Dimasz Jeremia, Pembina Asosiasi Vaper Indonesia (AVI) mengamini pernyataan Aryo. Menurutnya, pemerintah harus mempertimbangkan dengan matang dalam mengeluarkan regulasi untuk industri ini agar dapat memberikan kepastian usaha yang kondusif.
Baca Juga: Asosiasi petani tembakau sebut industri rokok elektrik dapat membantu petani tembakau
“Menurut kami, aturan Pemerintah harus selalu memperhatikan pengembangan inovasi di industri tembakau alternatif. Kepastian usaha salah satunya dapat dituangkan dalam bentuk tidak ada kenaikan cukai dalam kurun waktu beberapa tahun ke depan untuk kategori HPTL sampai akhirnya industri ini benar-benar berkembang.”
Lanjutnya lagi, saat ini ada sekitar ratusan produsen baik cairan nikotin, device dan aksesoris yang terlibat dalam industri ini.
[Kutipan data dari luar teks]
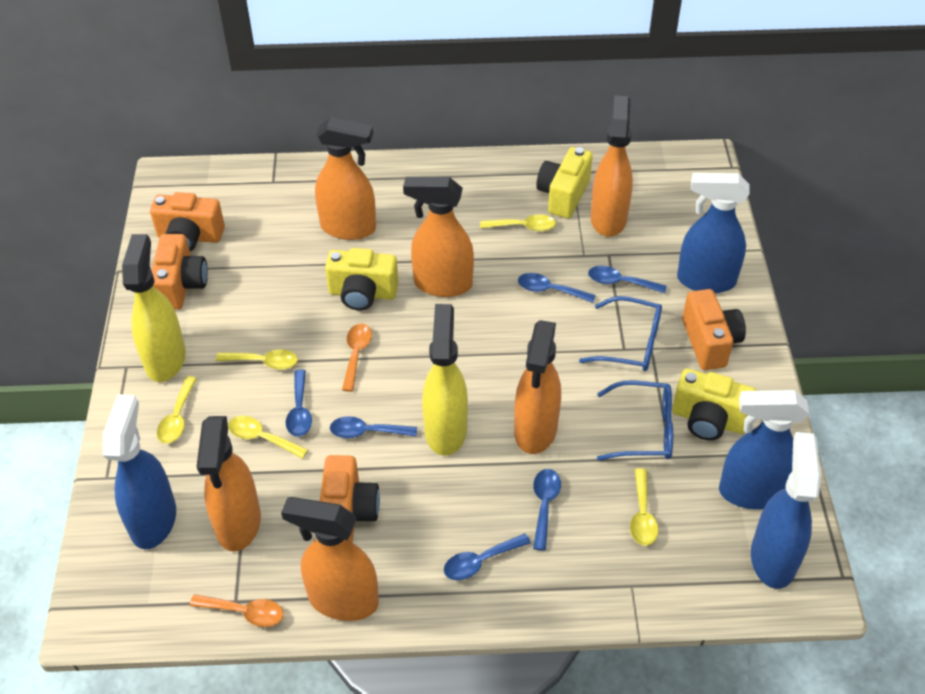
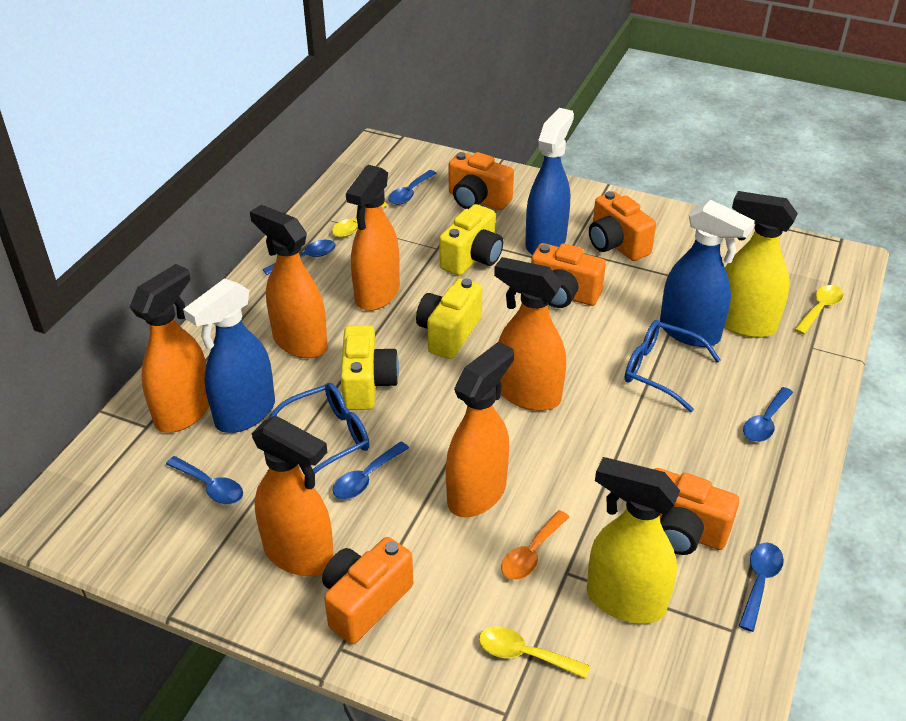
blue spray bottle: 4 -> 3
orange camera: 4 -> 5
orange spoon: 2 -> 1
yellow spoon: 5 -> 3

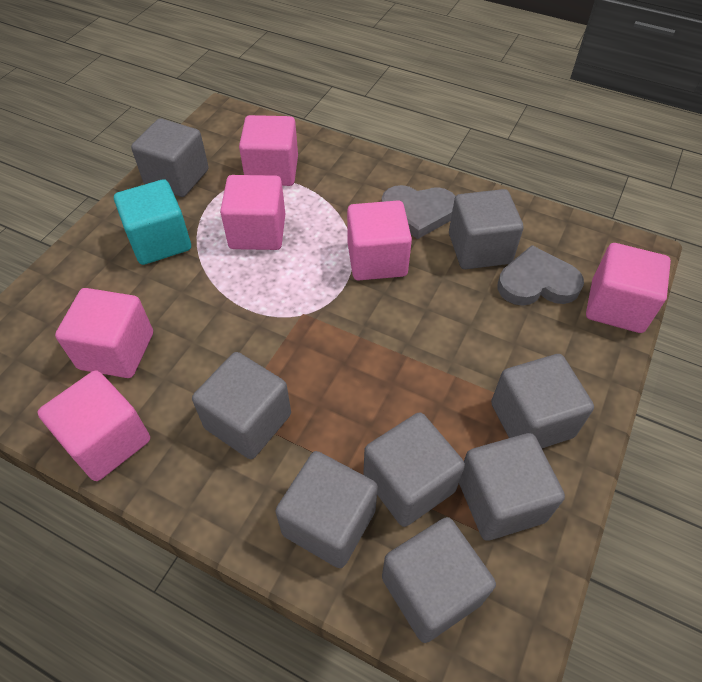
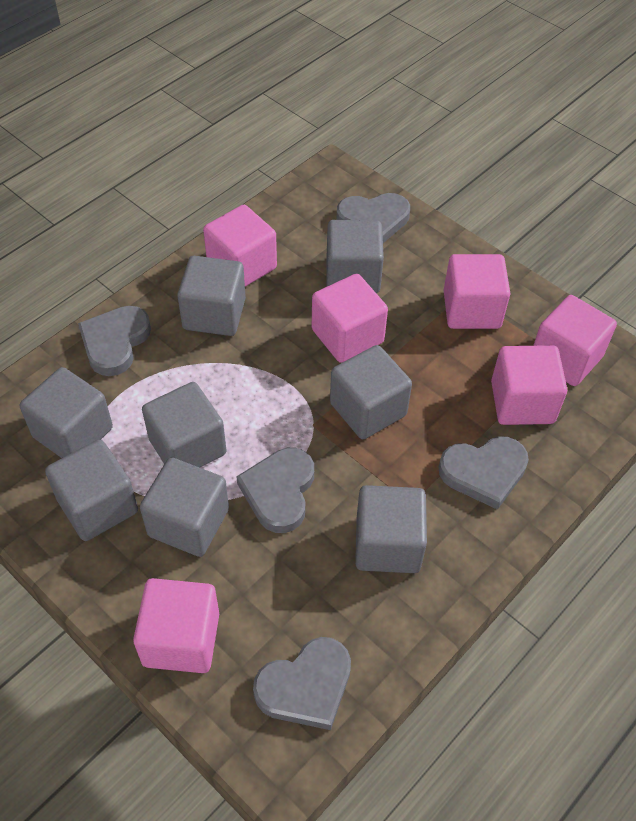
grey heart: 2 -> 5
turquoise cube: 1 -> 0

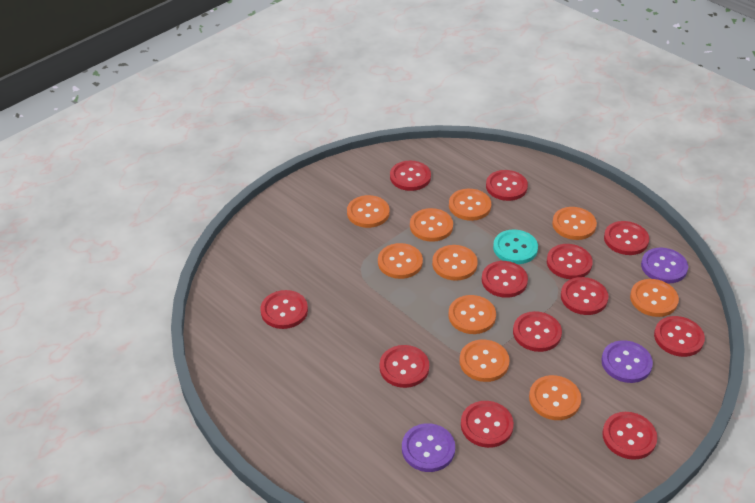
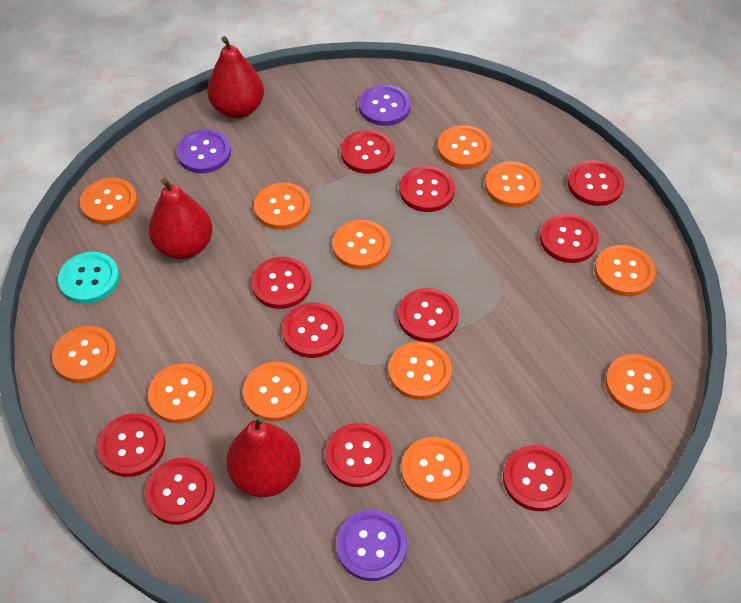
orange button: 10 -> 12
red button: 12 -> 11
red pear: 0 -> 3

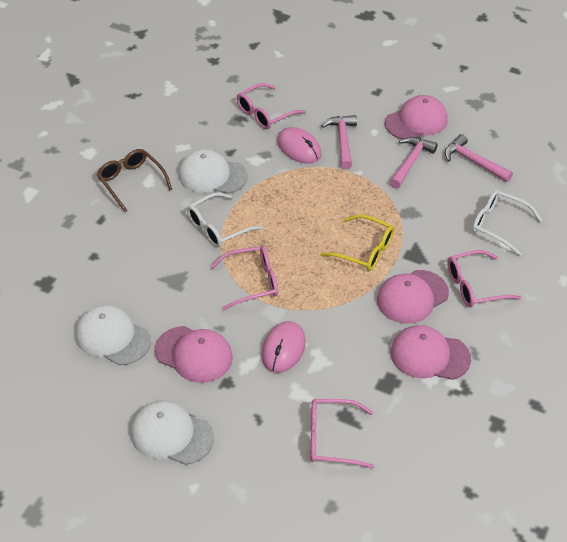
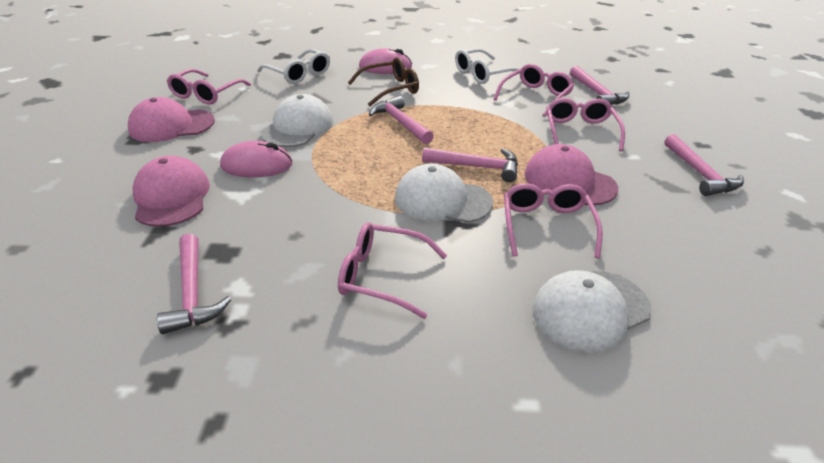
pink cap: 4 -> 3
pink glasses: 4 -> 5
pink hammer: 3 -> 5
yellow glasses: 1 -> 0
Di samping itu juga ada ribuan pengecer yang berkecimpung dalam industri produk kategori HPTL.
Berdasarkan data APVI, estimasi retailer vape di Indonesia mencapai 3.500 store. Mayoritas store terpusat di Jawa dengan jumlah 2.300 toko, sementara sisanya berada di Sumatera, Kalimantan, Sulawesi, dan Bali.
"Era industri 4.0 mutlak mendorong terciptanya peluang positif bagi ekonomi, oleh karena itu, pemerintah perlu mengeluarkan kebijakan yang tepat untuk mendorong kreativitas pelaku usaha termasuk industri tembakau alternatif agar berkembang dan menghasilkan produk yang memiliki potensi dan manfaat bagi masyarakat.” tutup Dimasz. (Handoyo)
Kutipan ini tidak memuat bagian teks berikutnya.